My only experience with the Church of Scientology was on the campus at the University of Texas at Austin. They would try to lure in innocent college students for “FREE stress tests.” After an afternoon of revelry, I decided to stumble over there to set the record straight. I was NOT stressed. I had just finished my last final and had enjoyed a few beers at the local pub that I charged on my parents credit card. It would be a few years until I really knew what stress was.
The whole establishment was so mystifying. It took up a huge chunk of prime real estate on “the drag.” Visions of Heavens Gate cult entered my head as I took the bold step to open the front doors of their complex.
I took a few minutes to look around and see who was in there. You know observe the weird experience I was putting myself into. What type of person was foolish enough to even give these people 5 minutes of their time? As I was taken into a room, I caught a glimpse of myself in the glass. Oh the irony.
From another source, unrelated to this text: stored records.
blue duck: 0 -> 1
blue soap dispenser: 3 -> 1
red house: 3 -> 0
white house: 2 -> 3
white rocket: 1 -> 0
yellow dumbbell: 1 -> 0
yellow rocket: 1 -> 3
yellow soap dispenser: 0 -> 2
They hooked me up to the “stress test.” I was not falling for this. And then, the conclusion - I was stressed.
Of course. If I merely took a breath of air that meter shot up.
The rest of the conversation is fuzzy, but I managed to escape without them getting my bank account numbers or my (future) first born.
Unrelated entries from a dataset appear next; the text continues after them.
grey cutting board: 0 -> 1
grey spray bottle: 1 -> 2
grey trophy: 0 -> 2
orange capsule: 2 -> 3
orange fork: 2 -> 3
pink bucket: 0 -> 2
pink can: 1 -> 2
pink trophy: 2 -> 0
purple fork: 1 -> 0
Have you willingly ever put yourself in a really awkward position? Sometimes it is kinda fun(ny!). I like to think of myself as a social anthropologist.
So about that 10k….
After looking at the website for the race a little closer, they don’t exactly say the race was all about “Say No to Psychiatric Drugs.” It is kinda fuzzy – like they agree that “drugs” are a no-no, but I surly didn’t see any educational DVDs being handed out that mentioned that. Just keep your 10 year olds away from Prozac, okay?
A little trip back in time….
In my last post, I told you this was my second 10k, but this is actually my third. The first and second were on this same course in 2008 and 2009. (I knew exactly what I was getting myself into…. maybe the reason why I wasn’t as excited about this race as some others.)
In 2008, I trained for the IronGirl 10k which was my first race as a college graduate (aka adult). I ran it in 1:01:48 (9:56 pace). I was pretty proud of myself. Running a 10k was one of my goals for 2008, and my life has changed for the better since starting this sport.
I’m not sure what happened in 2009, but I ran the IronGirl 10k in 1:10:57 (11:25 pace). (In case you don’t have your calculator out, that’s +9:09.)
Actually, I do know what happened. I discovered Jeff Galloway’s run/walk method while training for a marathon and became friends with a bunch of people who ran/walk and well, that’s just what we did. We weren’t out to set any records. We were just having fun, breaking a little sweat, catching up on the latest gossip, and well run/walking.
To all the hundreds of people that I abruptly stopped in front of when my watch went off for my walk break, I’m sorry. All I can say is, “karma is a bitch” and I’m paying the price now as I’m forced to weave in and out of “yous guys.”
So, let’s just forget all about 2009’s race times. Deal? M’kay – we can move on now.
In 2010, after not running for nearly 8 months to get rid of plantar fasciitis, I decided I wanted to actually become a decent runner. (And yes, you can still get injured run/walking despite the tagline “Run Injury Free with Jeff Galloway.”)
I’d say it’s been a great year racing wise. I’ve accomplished far more than I ever expected. I’ll recap here soon after the holidays once I have some time to think about where I’ve been, and decide where I’m going in 2011.
Recapping the Say No to Drugs 10k….
I wasn’t going into this race with super high expectations because I knew the course was hard (technical as I overheard some folks saying). Jena and I casually talked about finishing between 54 and 57 minutes. That seemed reasonable enough.
There is the big bridge from downtown Clearwater to Clearwater Beach (not so bad going over, but way harder coming back), a smaller bridge connecting an island in the middle of the causeway to Clearwater Beach, and a spiral pedestrian ramp that shoots you out onto another hill before heading downhill (yay!) to the finish line.
While the course is normally very scenic, Saturday’s run was cold, wet, and grey. It felt like a typical winter’s day – something very unusual for this time of year in Florida.
I was hoping to run a solid 8:45 pace for this race.
I felt very strong miles 1-4 running faster than I expected, but then thoughts of the hard side of the bridge entered my mind, and I decided to slow down a bit. I waved Jena on, and I took things a little slower so I could finish the race semi-strong.
Here are the stats:
Chip Time: 55:35
Overall, I’m pleased with the results – a 10k PR. (And some moula for Tom and the gang.)
Have you ever run an odd named race?